Original character (MCU): Tony Stark
New character (comics): Riri Williams
What happened? Tony Stark has more than met his match. Riri Williams, a 15 year-old genius from Chicago, enrols at MIT and manages to reverse-engineer one of Stark’s old Iron Man outfits. In her dorm room. Without any help. Does that by any chance remind you of a certain man who built an ENTIRE IRON MAN SUIT in a ? Needless to say, she catches the eye of Stark himself, who follows her escapades with interest and eventually endorses her decision to be a superhero. She fought alongside him in the second Civil War with a brand new upgraded suit of armor, more than showing her worth. Although the red and gold metal armor remains the same, we might not be meeting Iron Man in the game, because afterwards Williams decided to rename herself Ironheart.
What does this mean for The Avengers Project? As an inventor and all-round genius, I bet she wouldn’t have any trouble at all fixing that broken Iron Man gauntlet we saw in the trailer. Riri could also rebuild the headquarters and generally come up with a ton of high-tech gadgets to help our her superhero pals.

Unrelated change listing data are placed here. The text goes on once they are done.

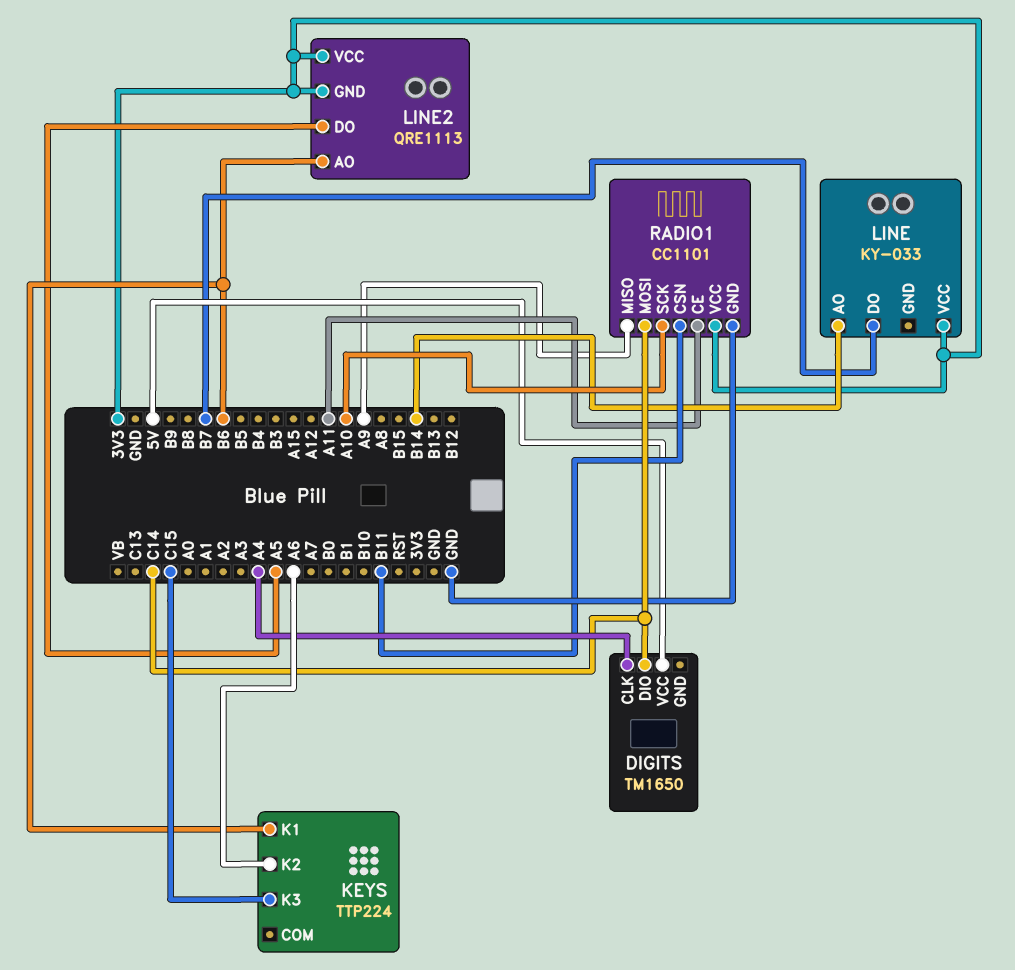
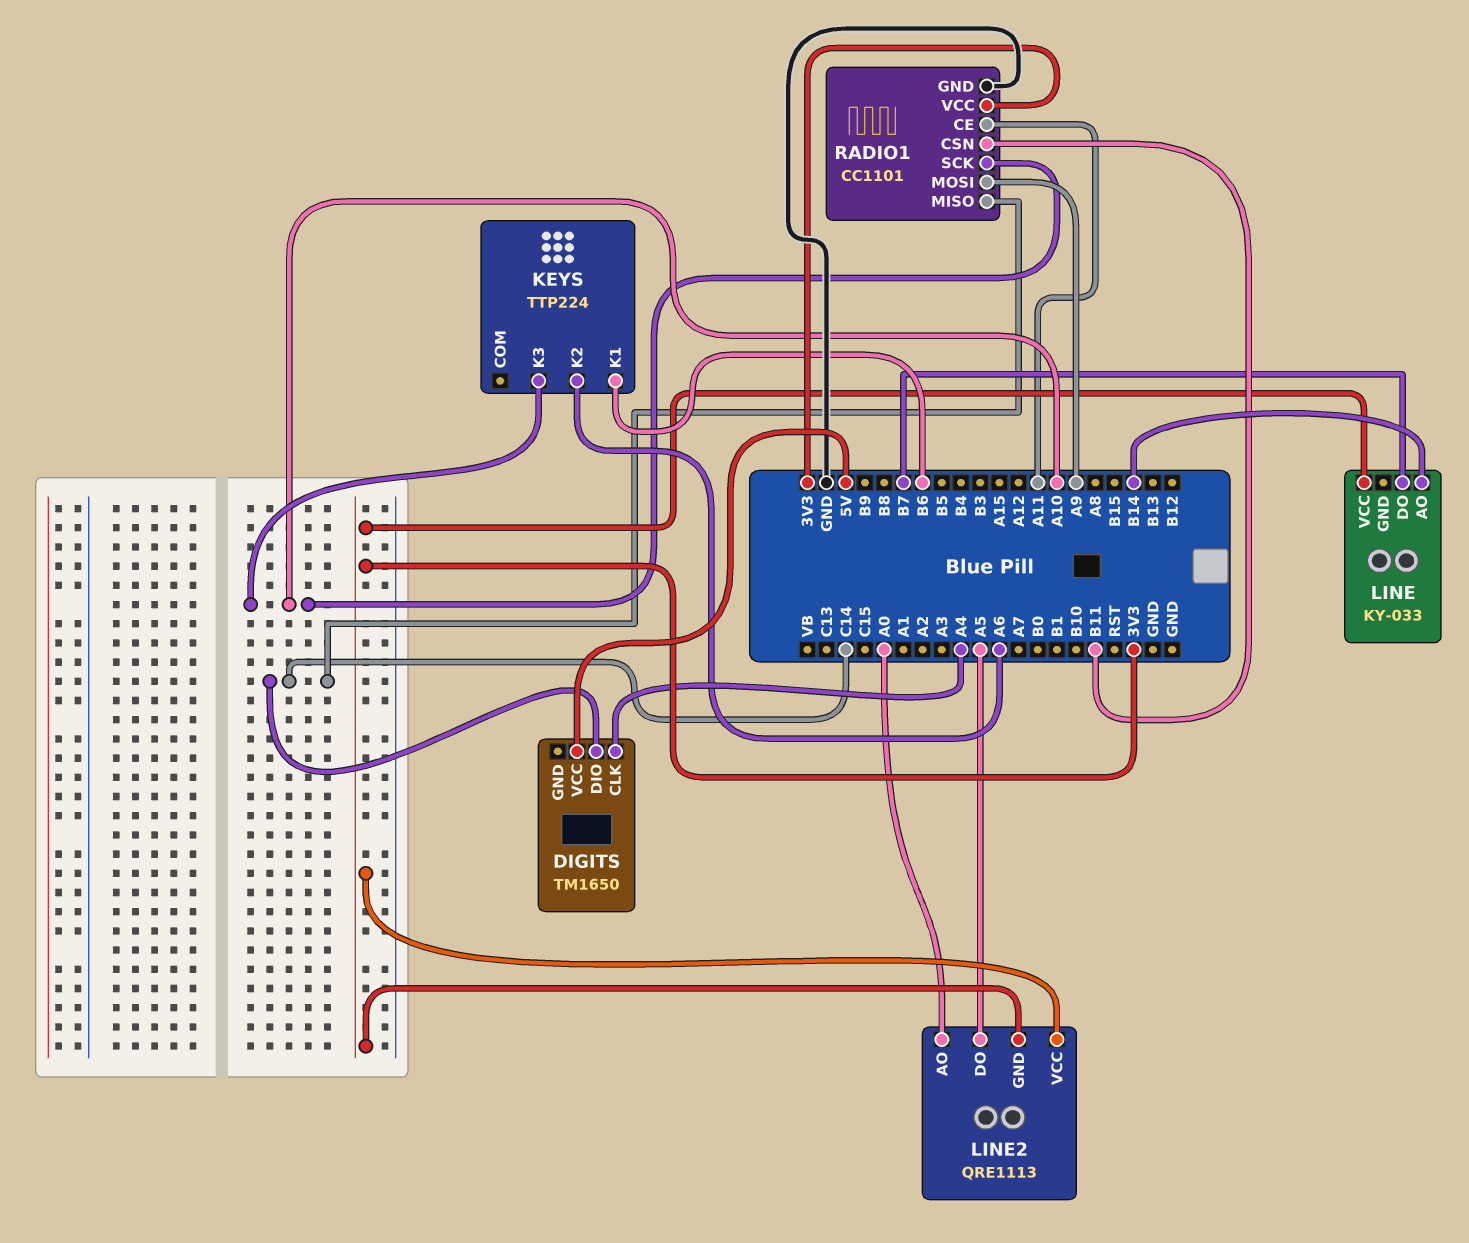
KEYS pin K3: C15 -> A10
LINE2 pin AO: B6 -> A0
RADIO1 pin MISO: A9 -> C14
RADIO1 pin MOSI: C14 -> A9

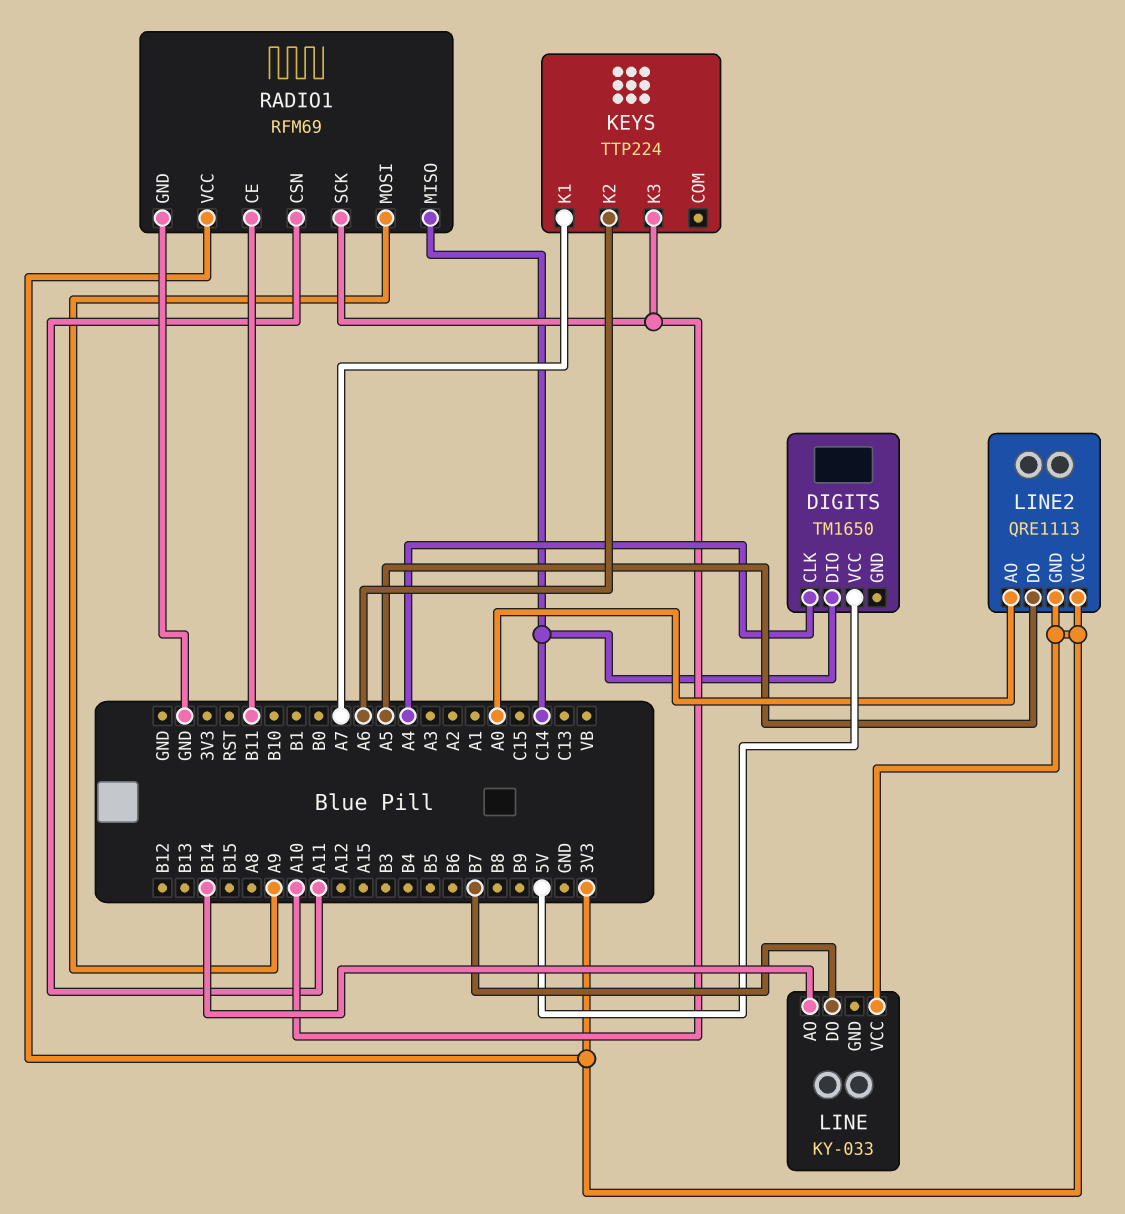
KEYS pin K1: B6 -> A7
RADIO1: CC1101 -> RFM69
RADIO1 pin CE: A11 -> B11
RADIO1 pin CSN: B11 -> A11

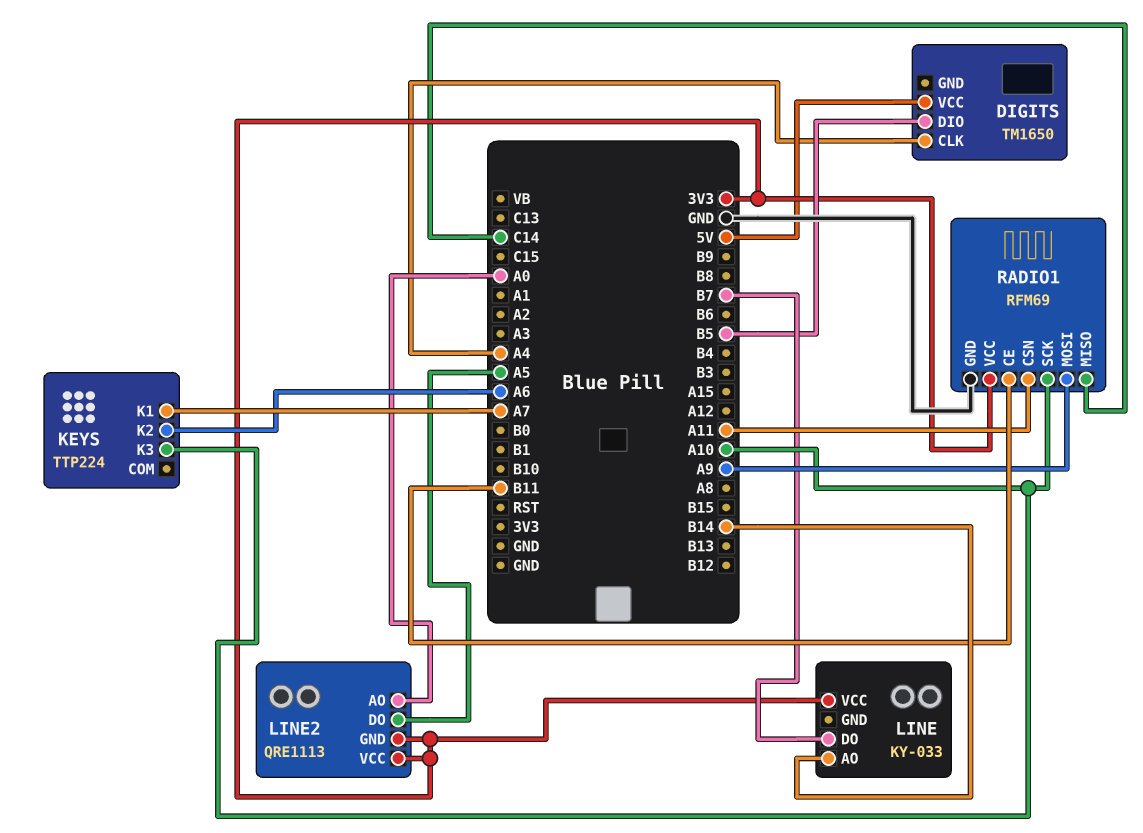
DIGITS pin DIO: C14 -> B5

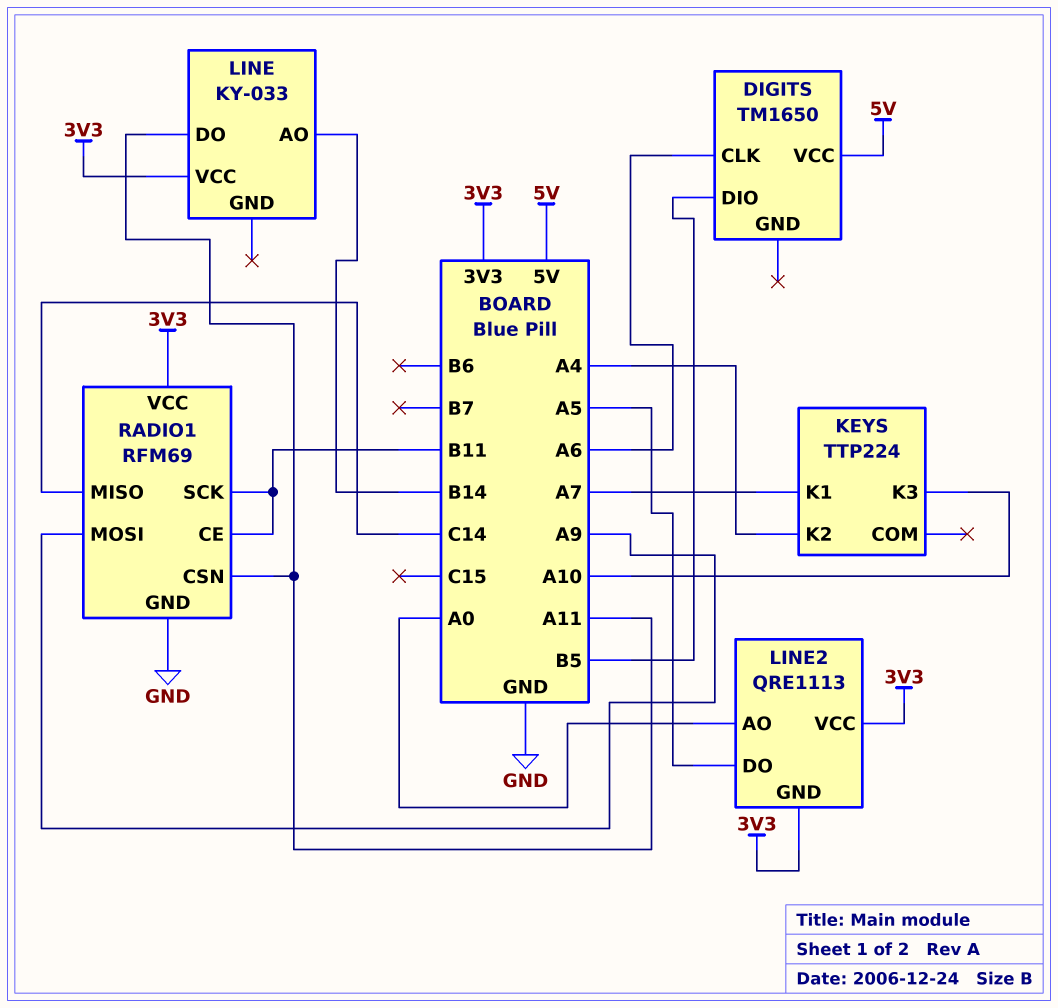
DIGITS pin CLK: A4 -> A6
KEYS pin K2: A6 -> A4
LINE pin DO: B7 -> A11
RADIO1 pin SCK: A10 -> B11

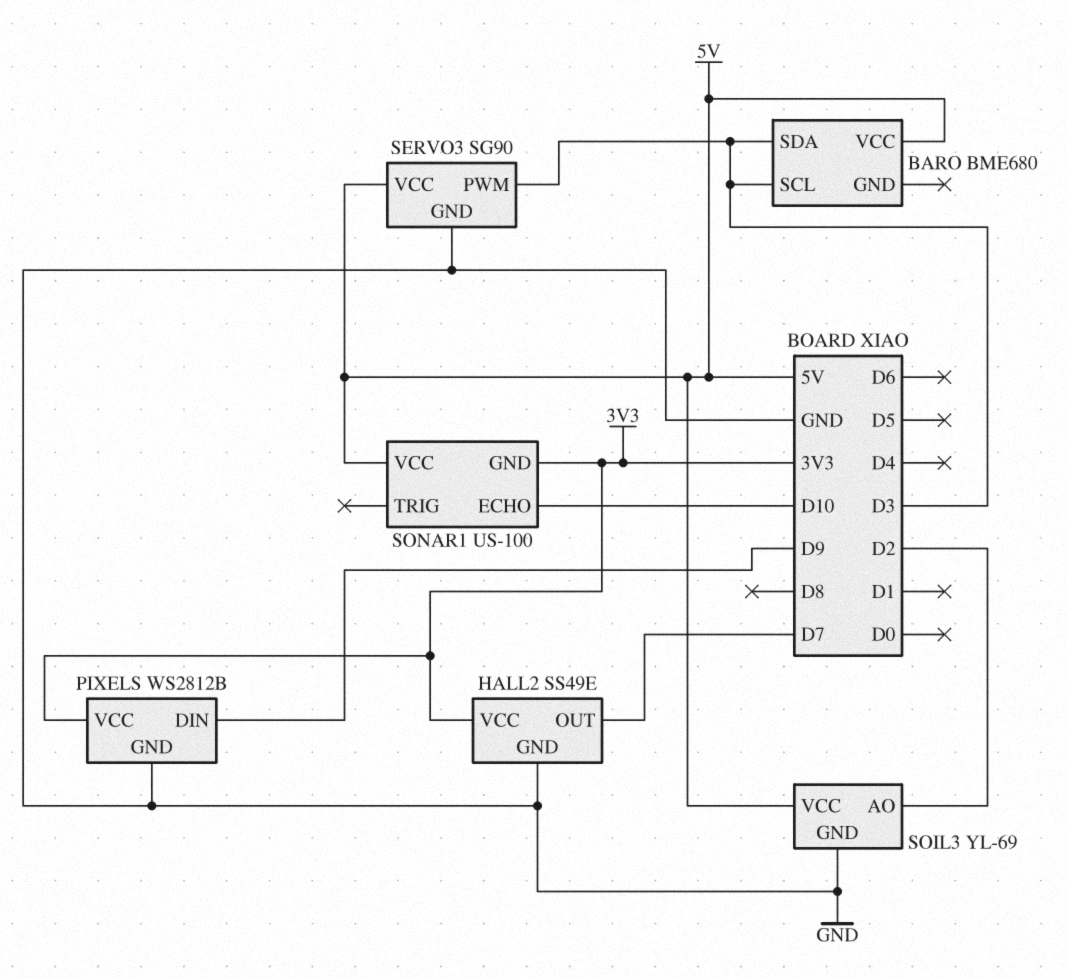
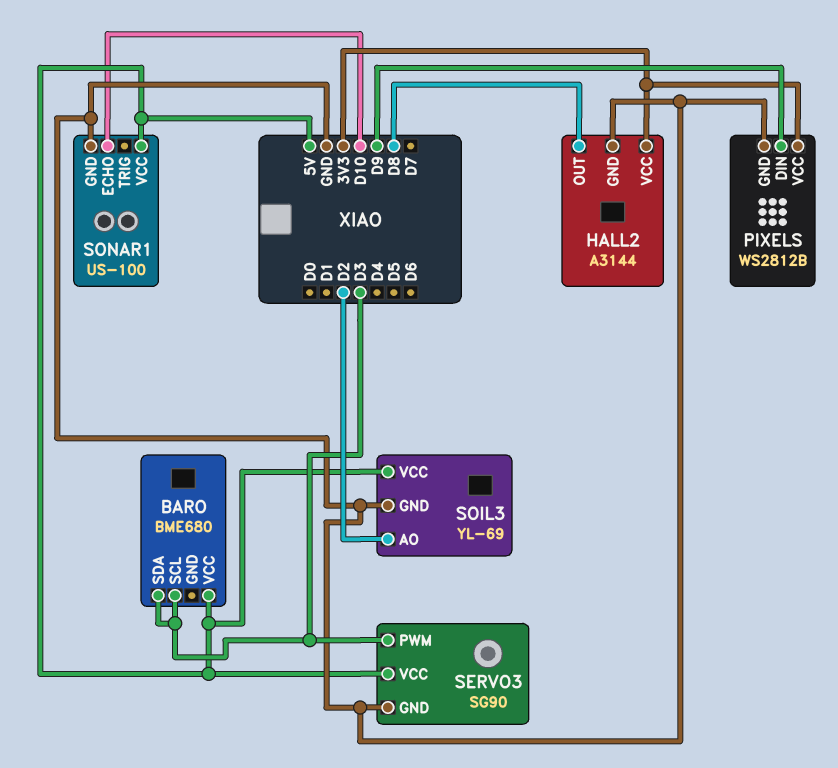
HALL2: SS49E -> A3144
HALL2 pin OUT: D7 -> D8
SONAR1 pin GND: 3V3 -> GND

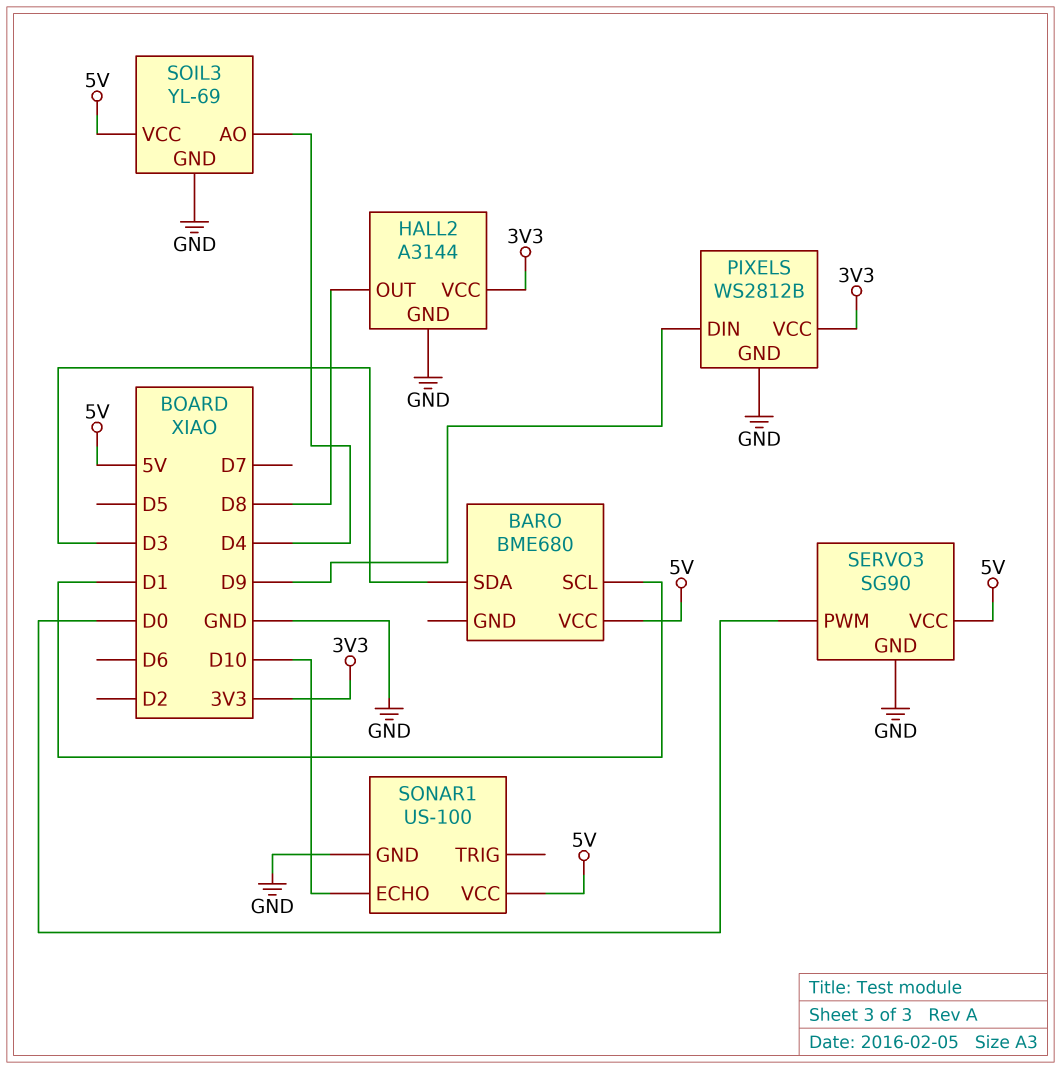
BARO pin SCL: D3 -> D1
SERVO3 pin PWM: D3 -> D0
SOIL3 pin AO: D2 -> D4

Original character (MCU): Natasha Romanoff
New character (comics): Yelena Belova
What happened? Natasha Romanoff has always been the ass-kicking Black Widow, and in the comics she still has a tight grip on the title. But she wasn’t the only girl to graduate from the KGB’s Red Room. There was only one who surpassed Romanoff’s marks and could possibly take her place as the Black Widow - Yelena Belova. At first she’s eager to challenge Romanoff for the title, as on paper all the evidence points towards her being more skilled in every technique (although she lacks the bone-breaking espionage experience). But following a heart-to-heart of sorts with Romanoff, she decides to discover her own personality instead of being an anonymous servant to Russia, abandoning her quest for the Black Widow mantle. Now she’s in Cuba doing anything but laying low. As a businesswoman and model, she’s in the public eye more than ever, and I’d pity the KGB agent who thinks they can take her on.
What does this mean for The Avengers Project? Belova wouldn't be very hard to track down if she's living the high life in Cuba, and with her espionage skills she could be the key to finding the rest of the Avengers team. Plus, I bet her business acumen means she's got the cash to fund the Avengers team.
Original character (MCU): Steve Rogers
New character (comics): Sam Wilson
What happened? This is a big one. In a catastrophic turn of events the Captain revealed himself to be (this is going to be hard to comprehend, but just go with it) a deep-cover Hydra agent. In the light of such a massive revelation Sam Wilson (Falcon) stands ready to take the Captain America mantle in the comics. This isn’t so different from the movies, though - at the end of Civil War Steve Rogers seemed to imply that he wasn’t okay with donning the red, white, and blue outfit. Although this isn’t because he’s been a double agent all along. Dropping his shield after discovering that the Winter Soldier killed Stark’s parents and generally being disillusioned with the whole ‘national hero’ thing, Falcon could also take his place in Marvel’s cinematic universe.
What does this mean for The Avengers Project? Sam seems a stand-up guy, and could already be saving the day as Falcon during the events of The Avengers Project. Maybe he just needs that one small word of encouragement to take up the Captain America mantle. I bet you could come up with a pretty compelling reason for him to don the red, white, and blue suit - like saving the planet from its inevitable threat.